Answer
$(x,y,z)=(19,7,5)$.
Work Step by Step
The augmented matrix is
$\begin{bmatrix}
1&0 &-3 & 4\\
0 & 1 & -1 & 2\\
0& 0 & 1 & 5
\end{bmatrix}$.
For the linear equation.
First column $=$ coefficients of $x$.
Second column $=$ coefficients of $y$
Third column $=$ coefficients of $z$
and fourth column $=$ the right-hand side.
The given matrix is a upper triangular form.

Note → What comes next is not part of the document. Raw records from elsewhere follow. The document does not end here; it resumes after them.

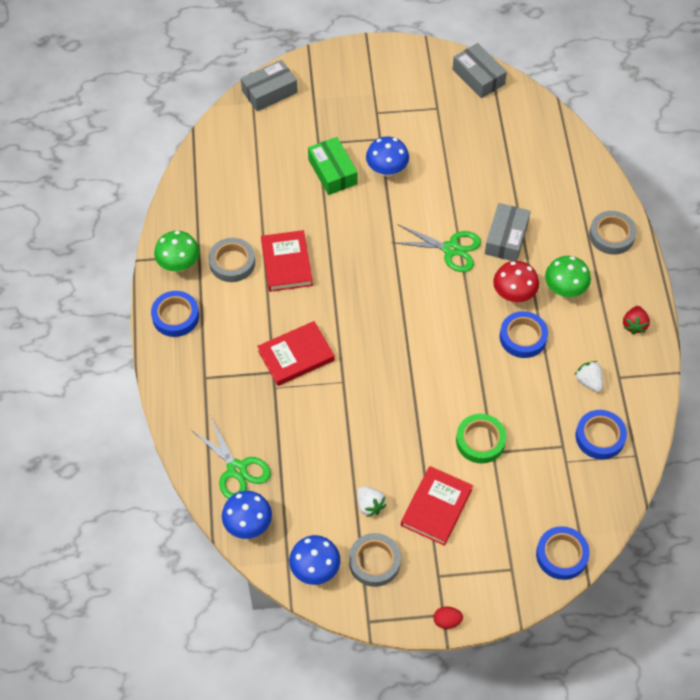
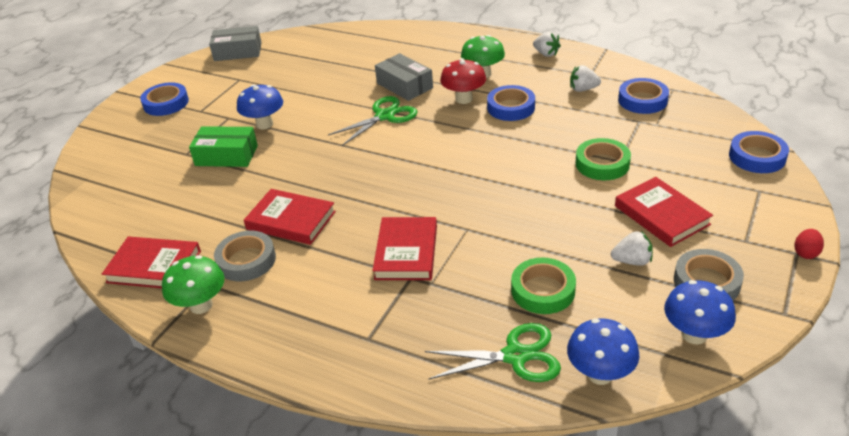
camera: 55 degrees left, 20 degrees down
(175, 316) = (263, 334): blue tape -> blue tape (166, 103)
(196, 212) = (154, 266): none -> red book
(269, 92) = (91, 164): grey box -> none
(306, 460) = (543, 290): none -> green tape
(611, 235) = (454, 39): grey tape -> none
(634, 325) = (546, 54): red strawberry -> white strawberry

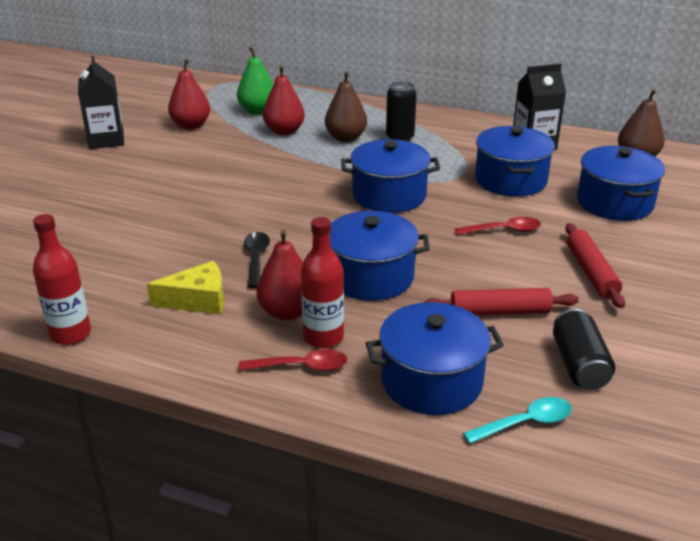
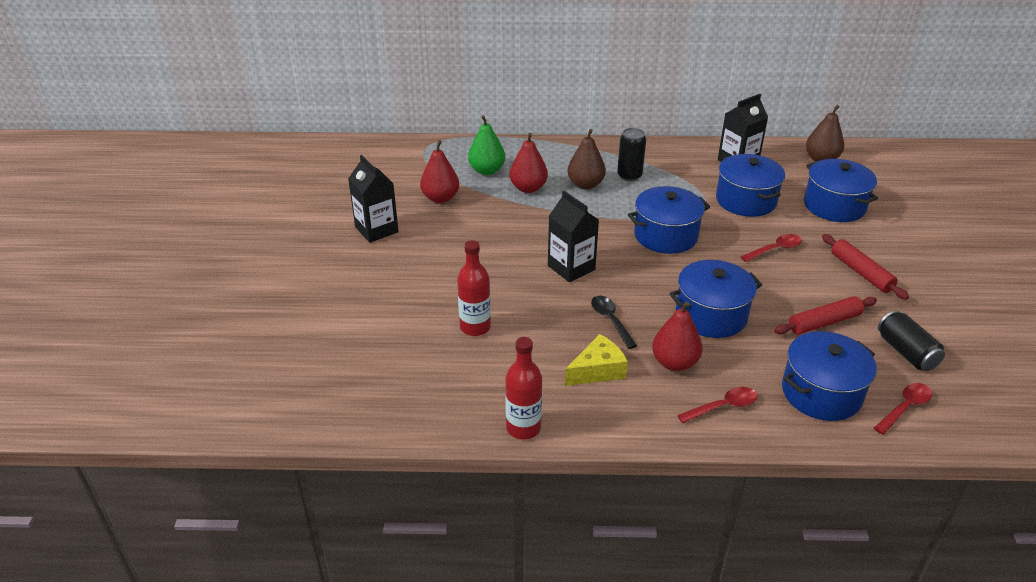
camera: 20 degrees left, 5 degrees up
(261, 204) = (571, 267): none -> black carton
(323, 337) = (719, 377): red bottle -> red bottle (475, 327)
(525, 423) = (905, 408): turquoise spoon -> red spoon

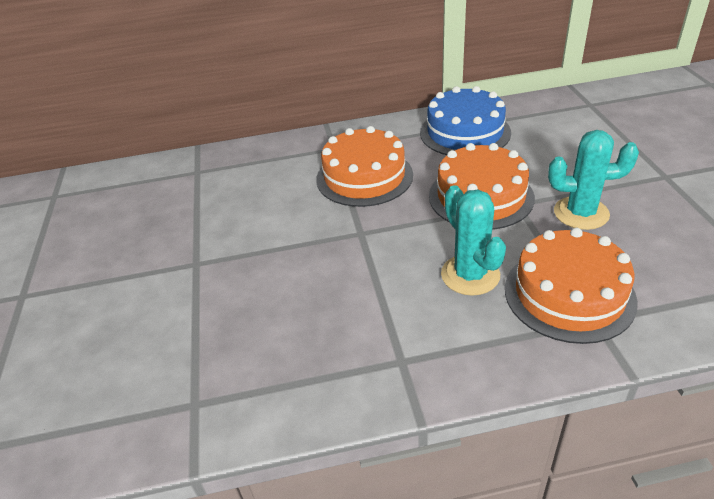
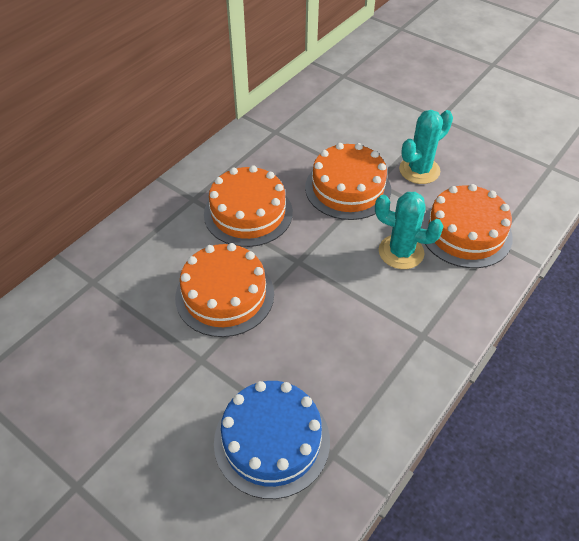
camera: 45 degrees left, 10 degrees up
(270, 227) = (224, 295): none -> orange cake
(465, 132) = (281, 137): blue cake -> blue cake (272, 440)

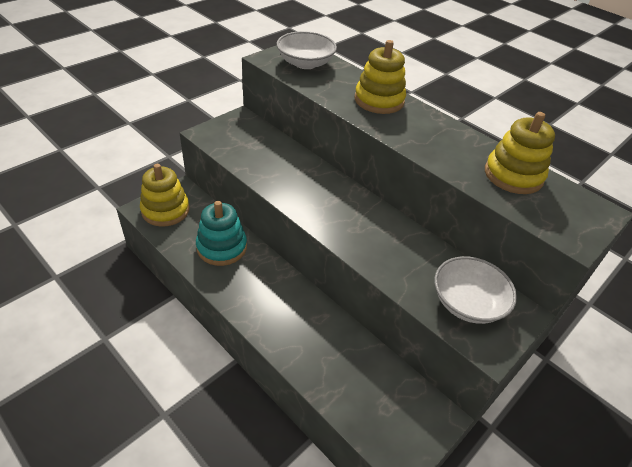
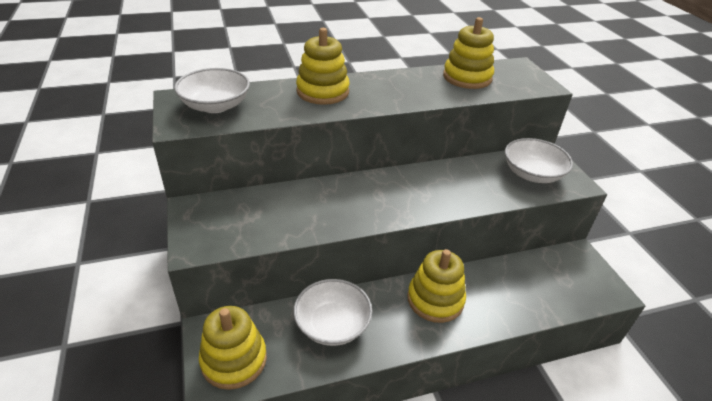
camera: 60 degrees left, 5 degrees down
(222, 247) = (332, 324): turquoise stacking toy -> white bowl
(286, 303) = (435, 299): none -> yellow stacking toy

Rewrite the third row as a linear equation.
$\Rightarrow 0x+0y+1z=5$
$\Rightarrow z=5$
Rewrite the second row as a linear equation.
$\Rightarrow 0x+1y-1z=2$
$\Rightarrow y-z=2$
Substitute $z=5$.
$\Rightarrow y-(5)=2$
Clear the parentheses.
$\Rightarrow y-5=2$
Add $3$ to both sides.
$\Rightarrow y-5+5=2+5$
Simplify.
$\Rightarrow y=7$
Rewrite the first row as a linear equation.
$\Rightarrow 1x+0y-3z=4$
$\Rightarrow x-3z=4$
Substitute $z=5$.
$\Rightarrow x-3(5)=4$
Clear the parentheses.
$\Rightarrow x-15=4$
Add $15$ to both sides.
$\Rightarrow x-15+15=4+15$
Simplify.
$\Rightarrow x=19$
The solution set is $(x,y,z)=(19,7,5)$.